Clack made waves with a recent study that challenged a widely-cited 2015 study claiming the U.S. could run on 100 percent green energy. Clack and 20 colleagues argued the 2015 research “used invalid modeling tools, contained modeling errors, and made implausible and inadequately supported assumptions.”

“Policy makers should treat with caution any visions of a rapid, reliable, and low-cost transition to entire energy systems that relies almost exclusively on wind, solar, and hydroelectric power,” wrote the 21 experts, led by Clack. Clack was worried politicians took the 2015 study too seriously, and 2016 Democratic presidential contender Bernie Sanders touted the study in his promise to move the U.S. off fossil fuels.

Using 100 percent green energy would require a total restructuring of the world’s economy that’s “unnecessarily daunting” compared to simply adapting to global warming or reducing emissions via other methods, according to Clack.

Clack said low-emissions technologies, like nuclear power and natural gas, would be more cost effective for reducing carbon dioxide (CO2) emissions.

To function, power grids require demand to exactly match supply, which is an enormous problem for variable wind and solar power.

Wind and solar can also burn out the grid if they produce too much, or not enough, electricity, leading to brownouts or blackouts.
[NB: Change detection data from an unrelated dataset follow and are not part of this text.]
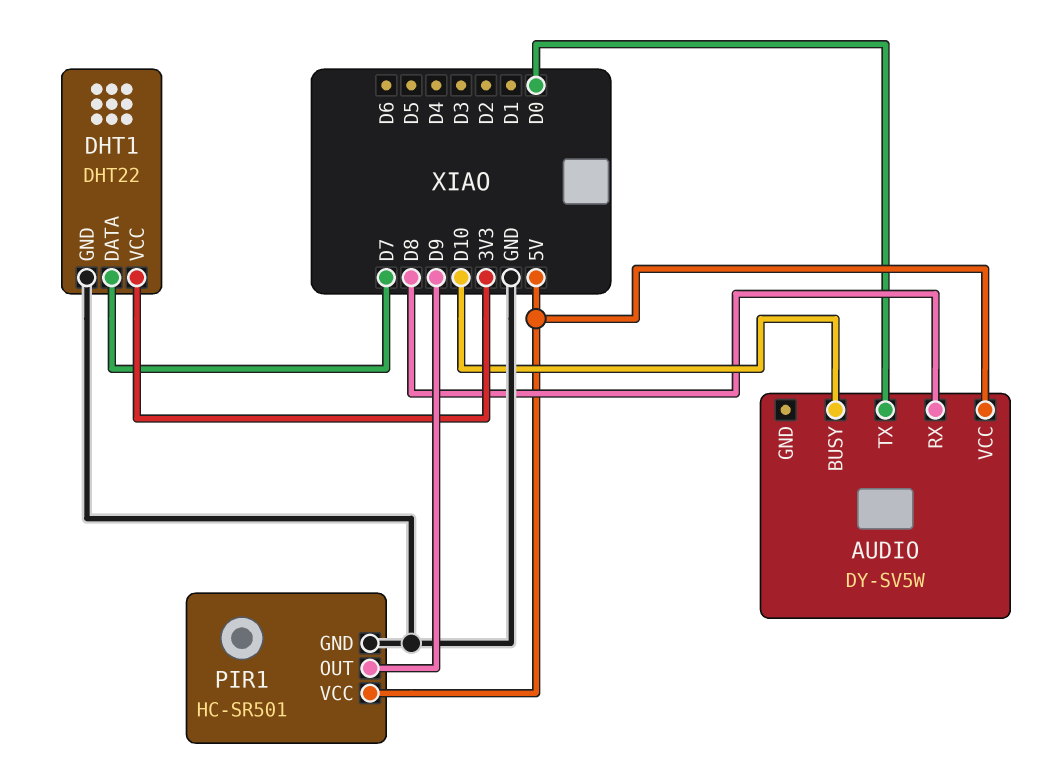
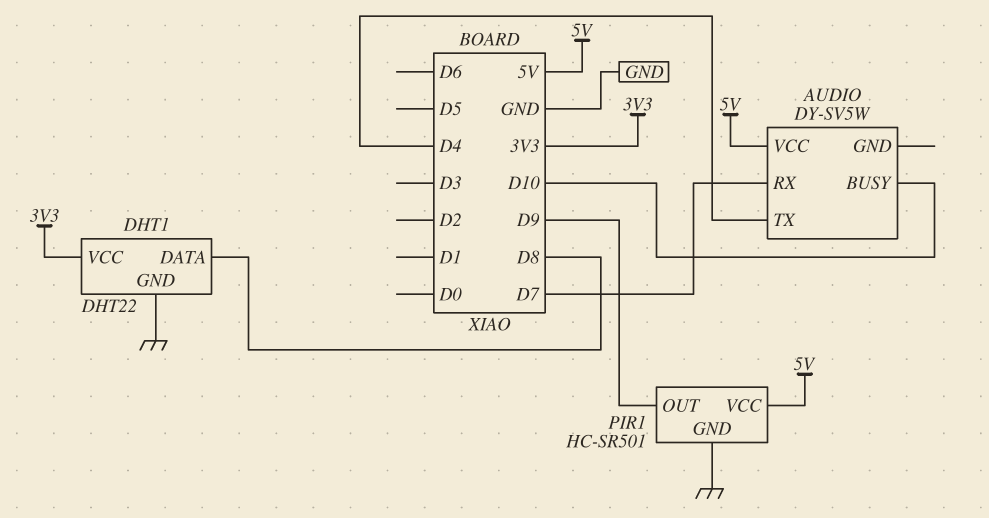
AUDIO pin RX: D8 -> D7
AUDIO pin TX: D0 -> D4
DHT1 pin DATA: D7 -> D8

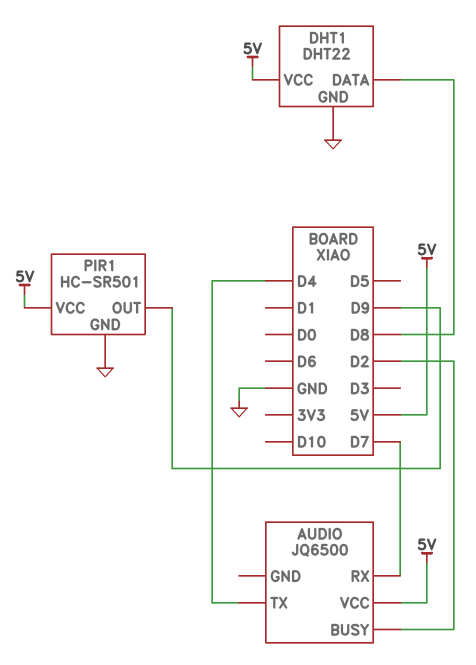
AUDIO: DY-SV5W -> JQ6500
AUDIO pin BUSY: D10 -> D2
DHT1 pin VCC: 3V3 -> 5V

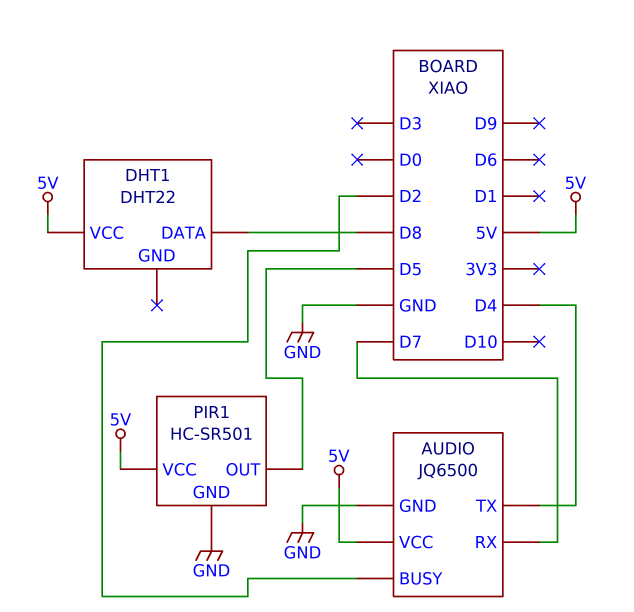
AUDIO pin GND: none -> GND
DHT1 pin GND: GND -> none
PIR1 pin OUT: D9 -> D5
Such damage has already occurred in power grids relying too much on solar and wind power — for example, in California and Germany.

When the islands of Tasmania and El Hierro tried to power their economies with 100 percent green energy, both islands quickly switched back to diesel generators after suffering from reliability problems and soaring costs. The analysis suggests it would have taken 84 years for El Hierro’s wind and hydropower systems to simply pay back their capital costs.